While at Texas Tech in the late 1970s, Neal Newsom (Texas High Plains cotton farmer Doyle C. “Hoss” Newsom’s son) had the fortune to encounter chemistry professor Dr. Roy Mitchell. At that time, Dr. Mitchell’s combined personal and academic interest in wine was advancing the Texas wine and grape-growing industry, then in its infancy. Dr. Mitchell had a profound influence on young Neal and, ultimately, on the Newsom family legacy. “I’ve always been interested in alternative crops to cotton,” says Neal. “I’ve examined soybeans and several varieties of grasses, but Dr. Mitchell really gave me the bug to grow wine grapes.”
In 1984, Neal and his father ordered enough cabernet sauvignon cuttings to start a 3-acre vineyard. “We really didn’t know what to expect,” says Neal. “Would the vines live? Would they produce fruit? Would the wine be drinkable? There were a lot of unknowns, but I knew we had a combination of our good soil, hot days and cool nights. I knew that cabernet were sought-after grapes with low yield and high price-per-ton.” Around the time their vineyard was planted, Neal and his wife, Janice, welcomed the birth of their son, Nolan.
In two years, the Newsoms got their first crop. “All the grapes from that harvest fit in five-gallon pails tucked into the back of our Suburban,” says Neal. “We took them to a winery near Odessa.
After weighing them, we got a check for nearly a thousand dollars, which made me even more excited about growing grapes.”
The Newsoms now grow 19 grape varieties on more than 150 acres in the High Plains, and they supply fruit to the top wineries in the state. Working in combination with many of the best Texas winemakers for three decades, Newsom Vineyards has become the symbol of quality Texas grapes from which high-quality, award-winning Texas wines are made.
“I’d always been my father’s right-hand man,” says Nolan, “but in 2011, when I was to assume vineyard manager responsibility from him, I had a major car accident. It left me damaged and needing several surgeries and long rehabilitation. Our family always had a plan to open a tasting room. After my accident, I had to look past full-time vineyard operations. I took ownership of the tasting room as my new career path. I’m a ‘people person’ with a talent and experience in food service—useful in running our tasting room business.”
The plans for opening the Newsom tasting room started in earnest in 2013. It was a bad year with multiple spring freezes that resulted in a harvest of despair for the family. Neal delivered his entire harvest to the Llano Estacado Winery loading dock. “It didn’t even fill a one-harvest bin designed to hold a thousand pounds of grapes,” he says. “I had the harvested grapes weighed primarily for insurance purposes.”
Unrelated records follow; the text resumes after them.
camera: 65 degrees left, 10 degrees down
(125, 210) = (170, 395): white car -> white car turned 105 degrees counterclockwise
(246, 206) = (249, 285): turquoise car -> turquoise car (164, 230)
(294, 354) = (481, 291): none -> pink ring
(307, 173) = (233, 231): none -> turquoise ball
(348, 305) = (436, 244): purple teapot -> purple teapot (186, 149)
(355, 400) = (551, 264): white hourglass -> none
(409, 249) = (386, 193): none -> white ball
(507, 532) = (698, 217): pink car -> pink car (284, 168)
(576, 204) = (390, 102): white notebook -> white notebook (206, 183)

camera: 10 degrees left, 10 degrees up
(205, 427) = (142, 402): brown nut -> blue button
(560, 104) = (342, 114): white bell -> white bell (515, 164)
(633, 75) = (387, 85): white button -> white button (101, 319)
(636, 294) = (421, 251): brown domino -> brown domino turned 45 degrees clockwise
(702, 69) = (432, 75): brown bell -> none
Even though the grapes made barely a barrel of wine, the Llano Estacado staff came up with a plan to make Neal’s grapes into a private blend. “They called me up and said, ‘You gotta come down here and taste this stuff. It’s great!’” says Neal. “It was a cabernet-centered blend supported by sangiovese and other red varieties.”
“This single barrel of wine was the start of our Newsom Vineyards brand,” says Nolan. “We named it ‘Inception.’ It was the event that launched our tasting room project. For decades, our family has grown grapes and sold them to wineries to make wine selling under their labels. We’ve reversed things up. In our tasting room, we’re selling small-batch wines made by some of our favorite Texas winemakers and selling them under our Newsom and Inception labels.”
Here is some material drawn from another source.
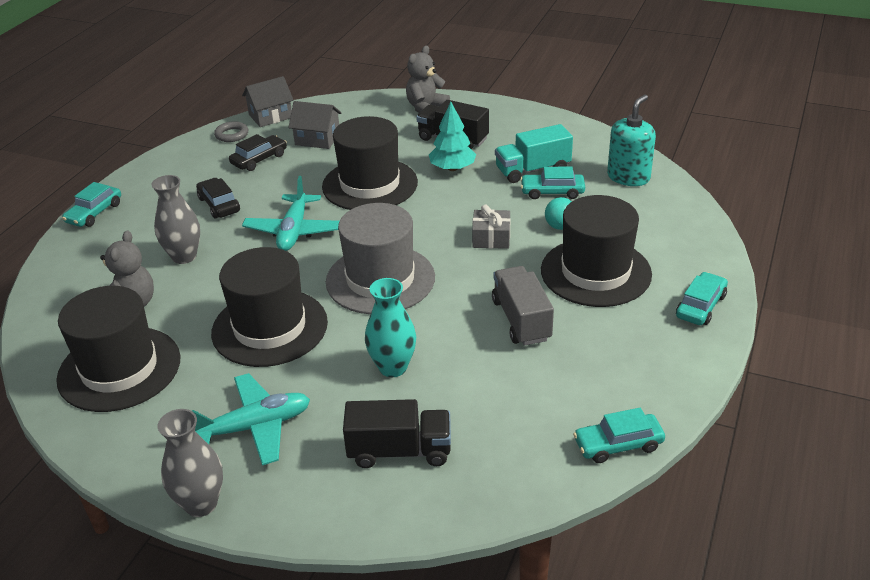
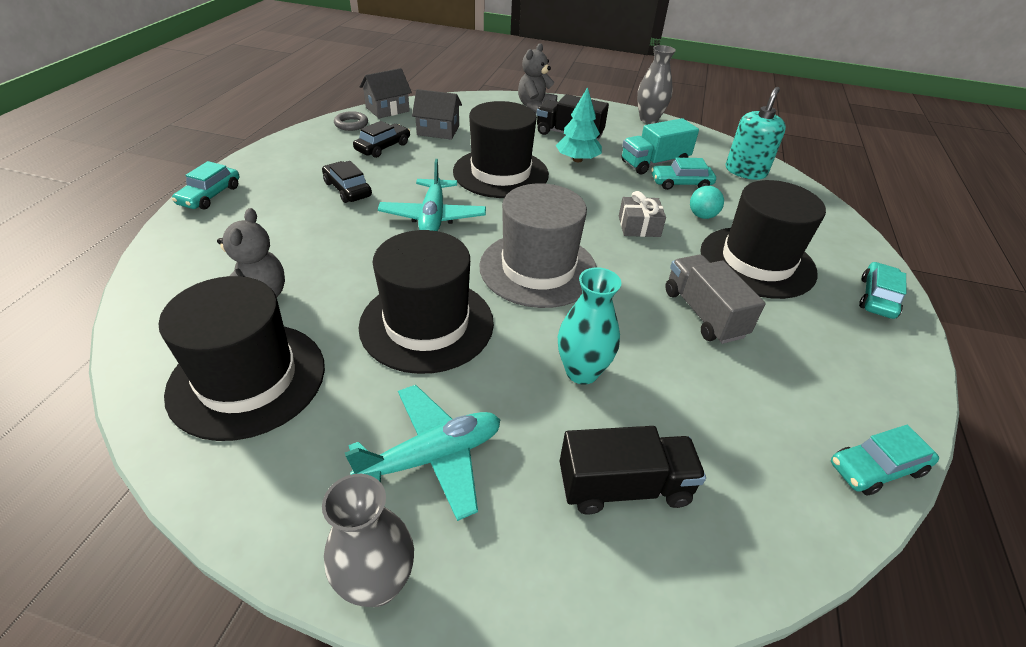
camera: 10 degrees left, 5 degrees up
(184, 256) = (315, 242): grey vase -> grey vase (648, 119)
Today, Nolan works with his wife, Mei, in Comfort, furthering the Newsom legacy with their new tasting room set in a converted centennial house. While Nolan comes from the sandy red dirt of West Texas, Mei comes from the hustle and bustle of Shanghai, China. “I came from China to Lubbock as one of Texas Tech’s graduate winemaking students,” she says. “Nolan and I met on one of my vineyard assignments. We are completely committed to this tasting room business and feel we have great potential to extend the Newsom Vineyards legacy.”
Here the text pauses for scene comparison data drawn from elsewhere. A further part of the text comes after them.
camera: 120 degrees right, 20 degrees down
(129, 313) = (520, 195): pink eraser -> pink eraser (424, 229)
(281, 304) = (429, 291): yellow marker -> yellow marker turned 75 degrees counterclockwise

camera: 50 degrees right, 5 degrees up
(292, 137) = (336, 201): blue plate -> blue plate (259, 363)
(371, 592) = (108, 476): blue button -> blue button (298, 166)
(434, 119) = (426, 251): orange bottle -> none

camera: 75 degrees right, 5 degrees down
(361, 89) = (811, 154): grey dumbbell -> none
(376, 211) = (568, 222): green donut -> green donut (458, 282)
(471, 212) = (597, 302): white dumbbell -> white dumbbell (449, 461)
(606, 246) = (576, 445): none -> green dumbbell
The Newsom tasting room has quickly become a Hill Country wine and food destination. Working with other Comfort businesses, Nolan created “The Comfort Backyard.” “It’s a common area,” he says, “that links our tasting room with our neighboring food and beverage establishments where people can gather, relax and enjoy themselves. We also host gourmet food trucks and have live bands in our new outdoor music venue.”
While in Comfort visiting Newsom Vineyards, check out the neighboring local establishments: Hill Country Distillers, Huckleberry’s beer and wine bar, High’s Cafe for breakfast and lunch, 814 A Texas Bistro for dinner, Branch on High wine bar and a new brewery (opening this fall) in the historic Comfort Community Theatre building.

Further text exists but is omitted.